For the replication model, ISR, HW/LEO, and acks interaction, see kafka replication fundamentals.

Unclean Leader Election

When all ISR replicas are down, Kafka faces a choice: availability vs data integrity.

# Broker config (default: false since Kafka 0.11.0.0)
unclean.leader.election.enable=false
Setting Behavior Tradeoff
false (default) Partition stays offline until an ISR member recovers No data loss, but unavailability
true An out-of-sync replica can become leader Data loss (unreplicated messages are gone), but availability

When to enable unclean leader election: - Metrics/logs/clickstream where availability > durability - Topics that can be rebuilt from source systems - Never for financial transactions, orders, audit logs

# Set per-topic for granular control
kafka-configs.sh --alter --topic clickstream \
  --add-config unclean.leader.election.enable=true \
  --bootstrap-server localhost:9092

# Keep default (false) for critical topics
kafka-configs.sh --alter --topic payments \
  --add-config unclean.leader.election.enable=false \
  --bootstrap-server localhost:9092

Data Loss Mechanics with Unclean Election

Leader (Broker 0):    [0] [1] [2] [3] [4] [5] [6] [7]   LEO=8, HW=6
Follower (Broker 1):  [0] [1] [2] [3] [4] [5]            LEO=6  (in ISR)
Follower (Broker 2):  [0] [1] [2] [3]                     LEO=4  (out of ISR)

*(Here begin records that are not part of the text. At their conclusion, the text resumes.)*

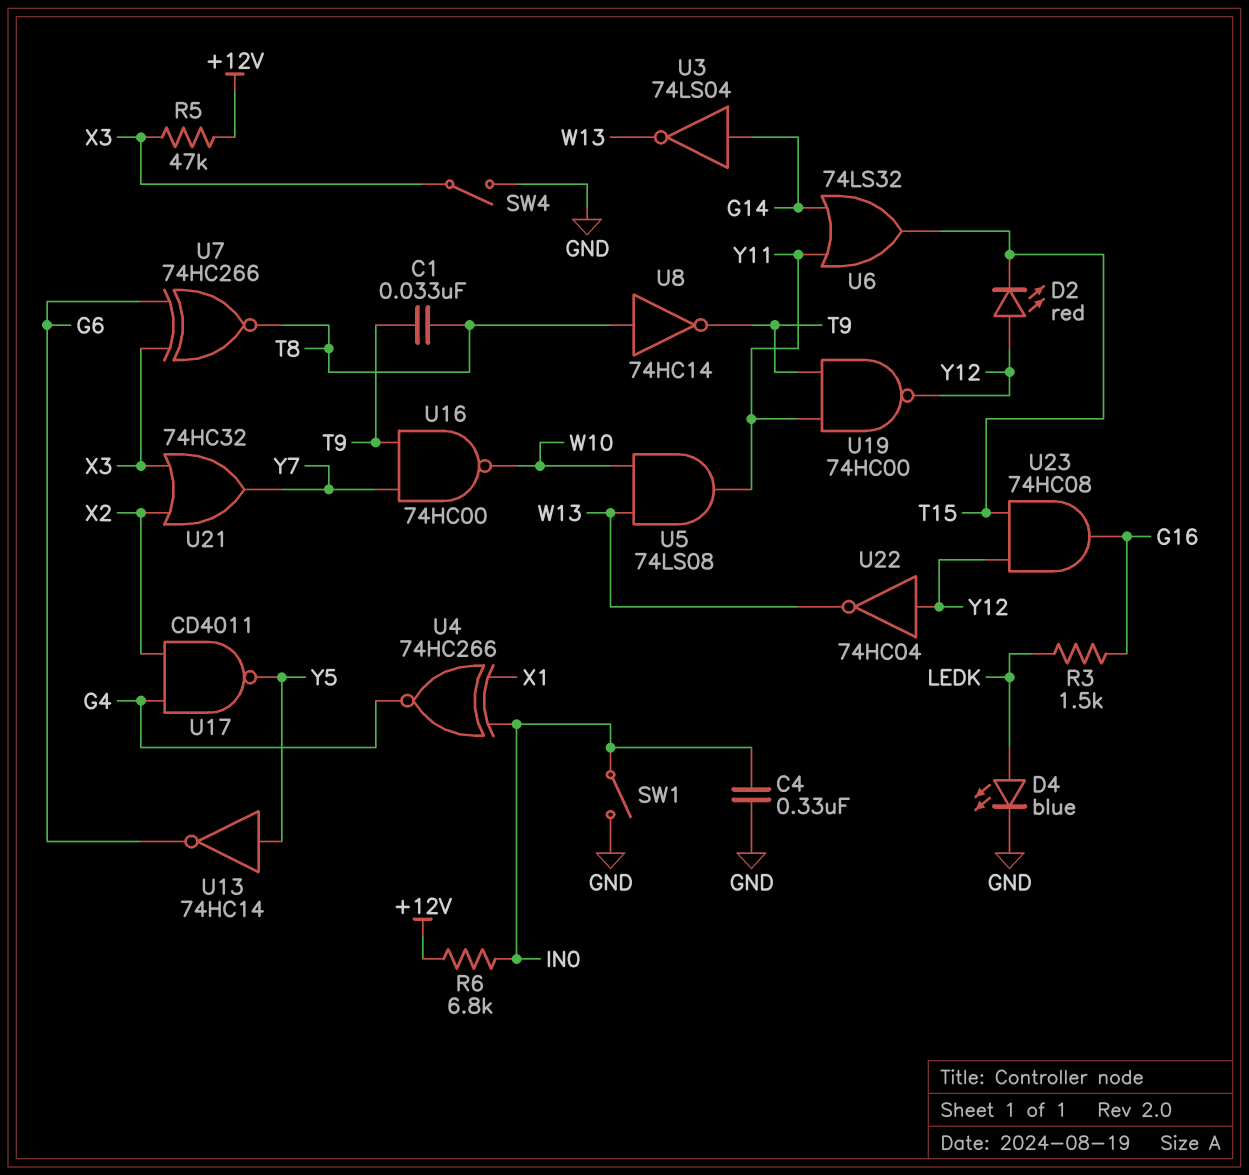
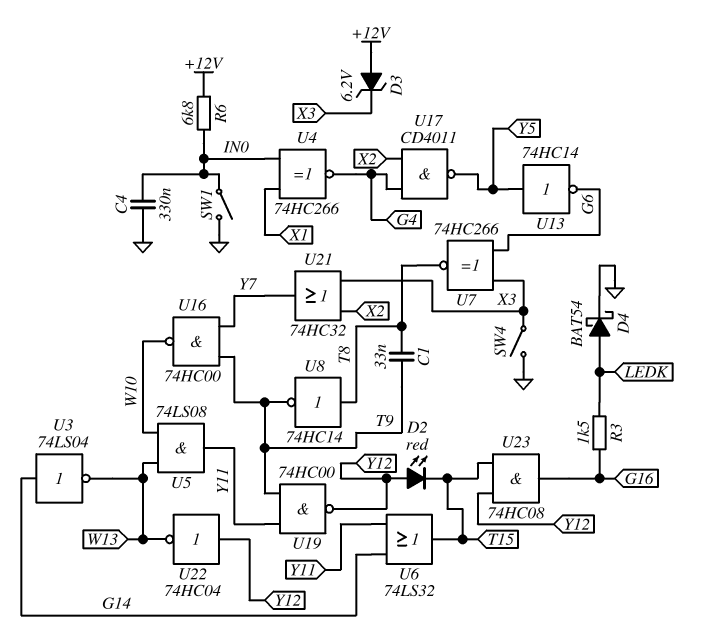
D3: none -> zener 6.2V (A +12V, K X3)
D4: LED blue (A LEDK, K GND) -> schottky BAT54 (A LEDK, K GND)
R5: 47k (+12V, X3) -> none

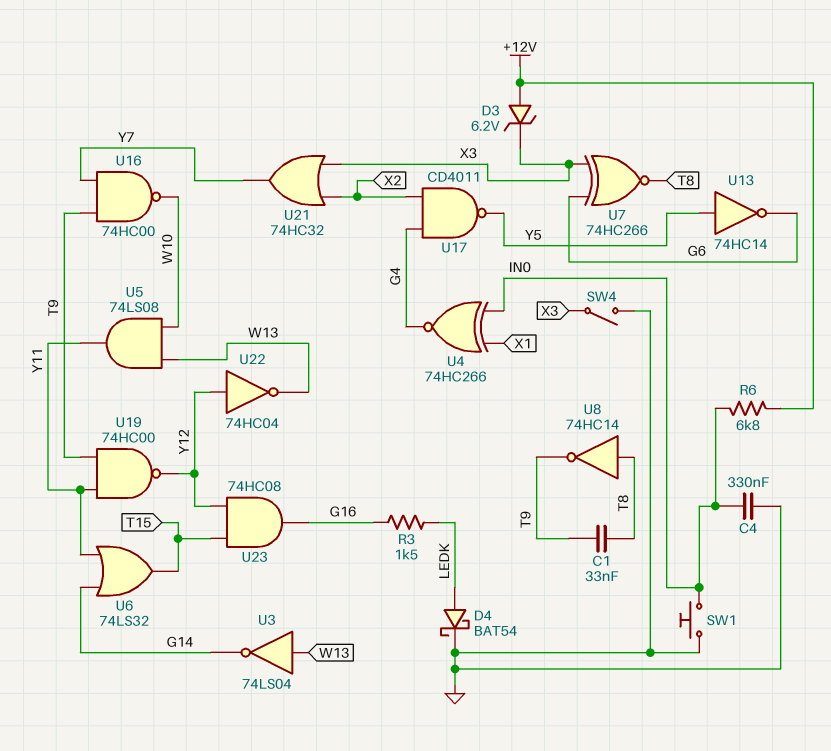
D2: LED red (A Y12, K T15) -> none
SW1: switch (GND, IN0) -> button (GND, IN0)
U3: NOT 74LS04 (in G14, out W13) -> NOT 74LS04 (in W13, out G14)

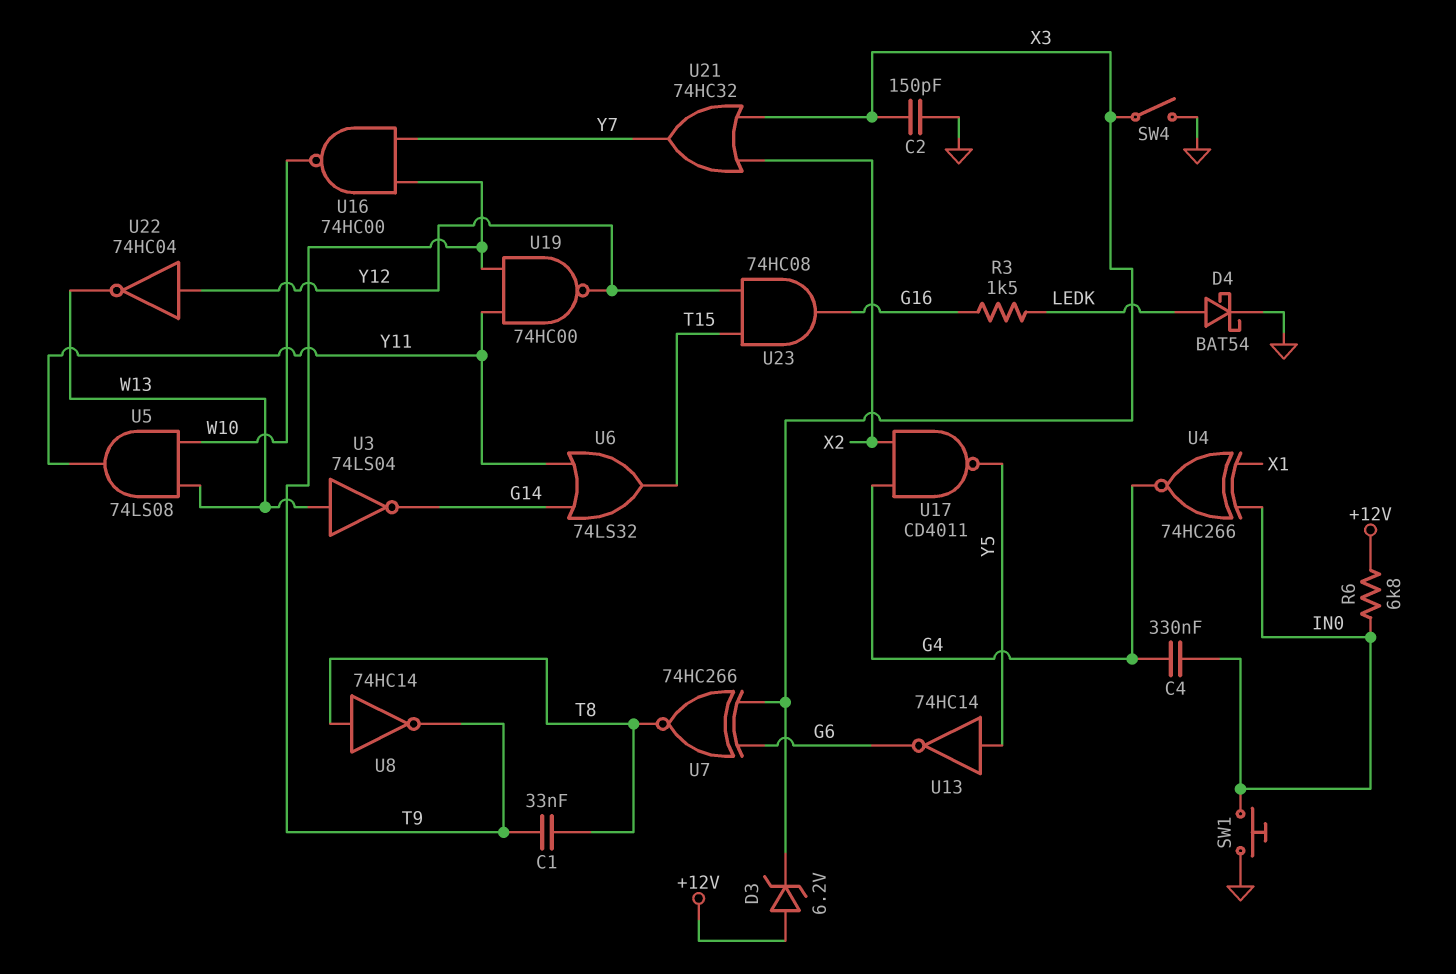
C2: none -> 150pF (GND, X3)
C4: 330nF (GND, IN0) -> 330nF (G4, IN0)

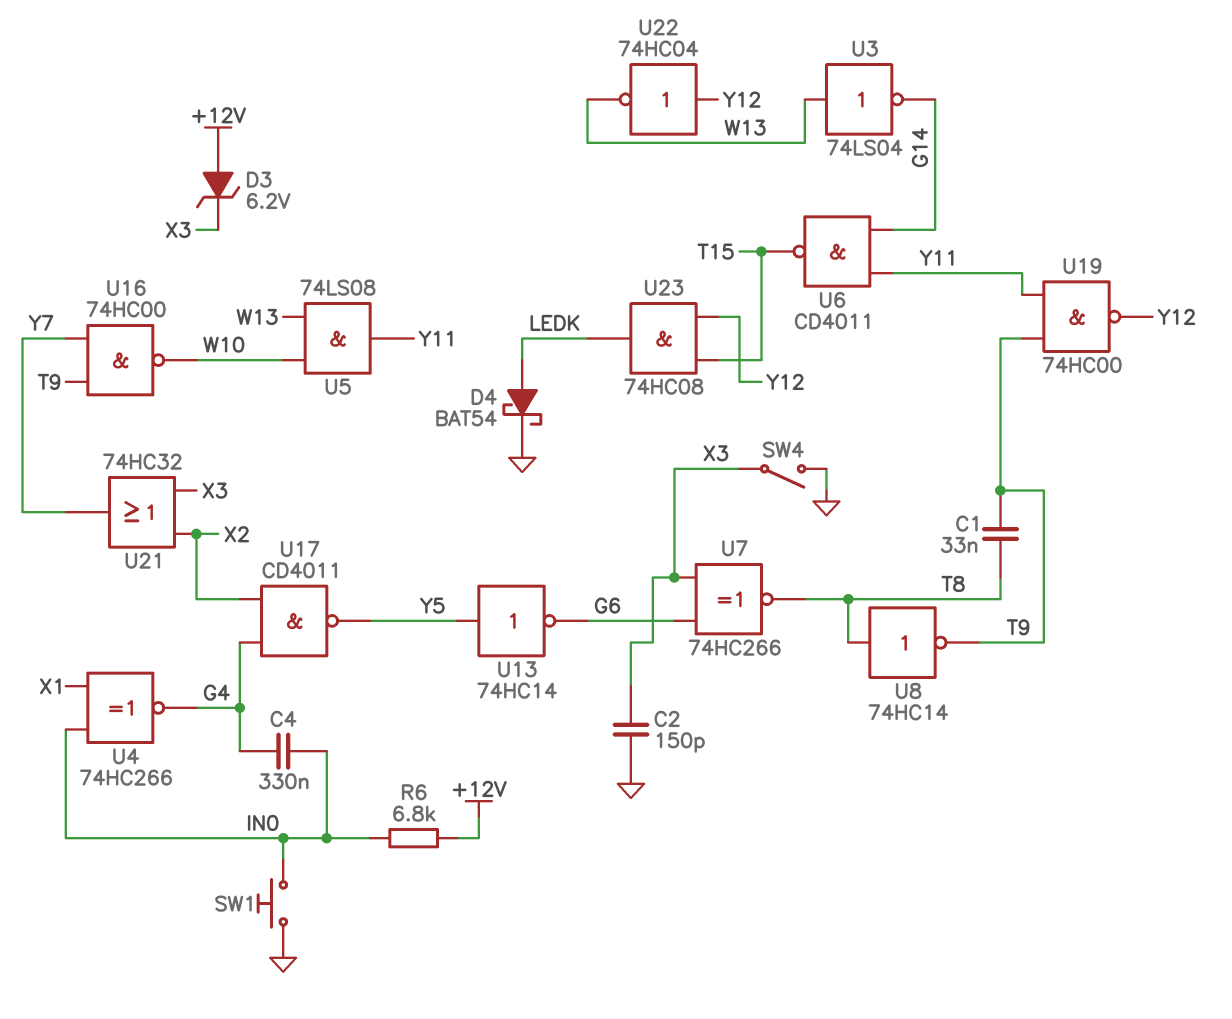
R3: 1.5k (G16, LEDK) -> none
U6: OR 74LS32 (in G14, in Y11, out T15) -> NAND CD4011 (in G14, in Y11, out T15)
U23: AND 74HC08 (in T15, in Y12, out G16) -> AND 74HC08 (in T15, in Y12, out LEDK)

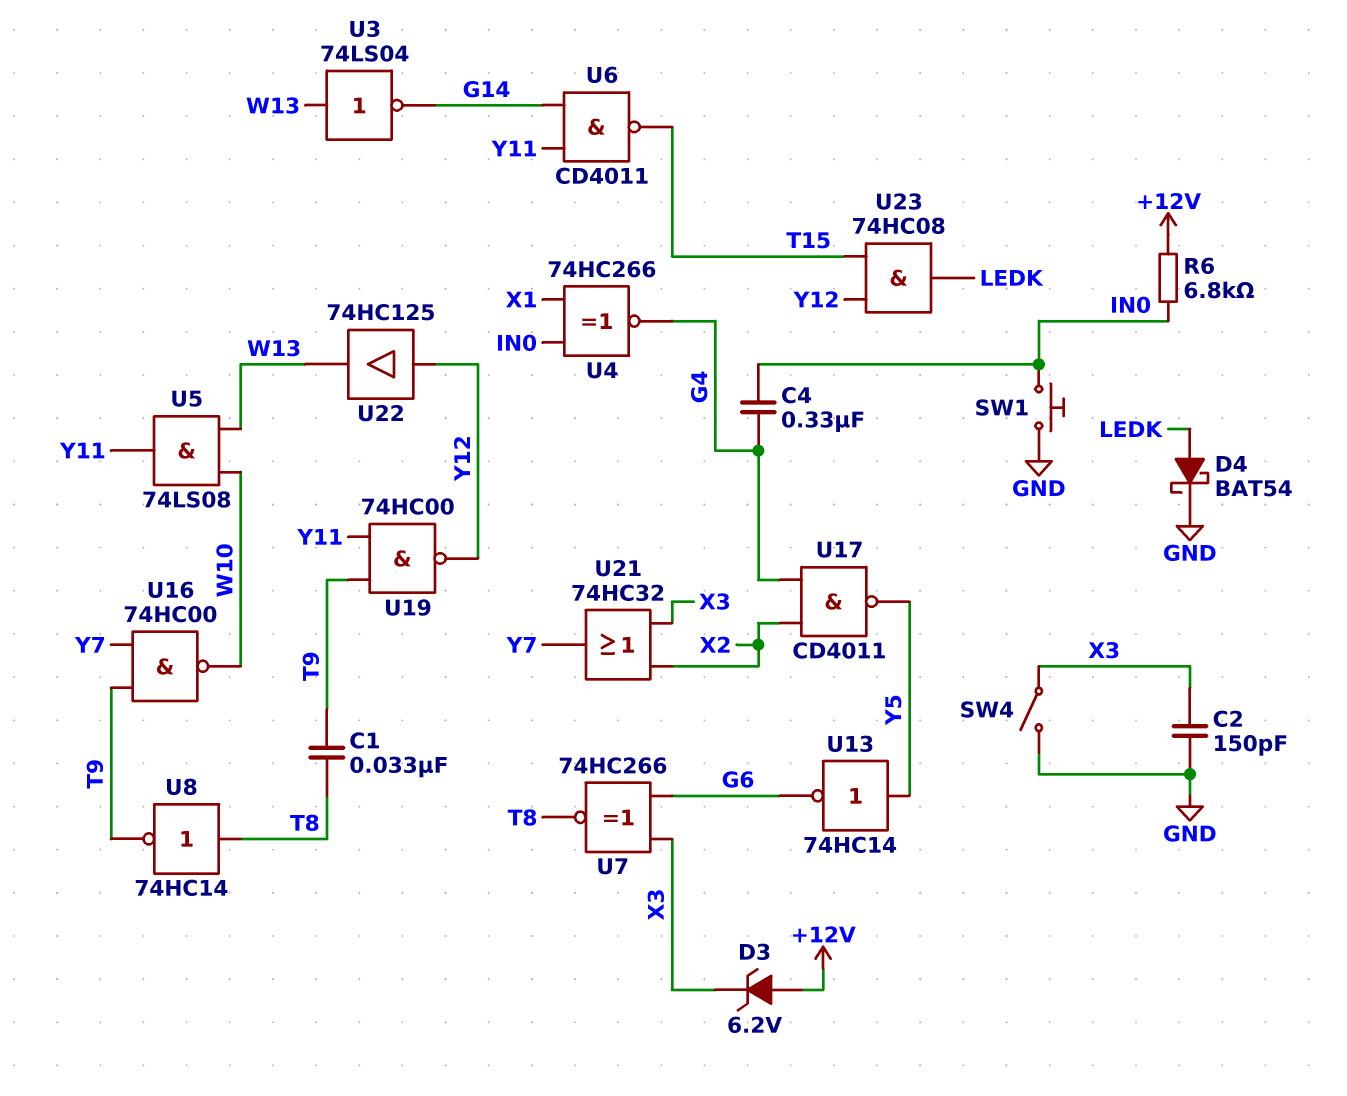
U22: NOT 74HC04 (in Y12, out W13) -> buffer 74HC125 (in Y12, out W13)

Broker 0 and Broker 1 crash simultaneously.

unclean.leader.election.enable=false:
  Partition offline. Wait for Broker 0 or 1 to recover.

unclean.leader.election.enable=true:
  Broker 2 becomes leader with LEO=4.
  Messages at offsets 4,5 (committed!) are LOST.
  Messages at offsets 6,7 (uncommitted) are LOST.
  New writes start at offset 4.

Preferred Replica Election

Kafka assigns a preferred leader for each partition (the first broker in the replica list). After failures and recoveries, leadership may drift so that some brokers carry more leader load than others.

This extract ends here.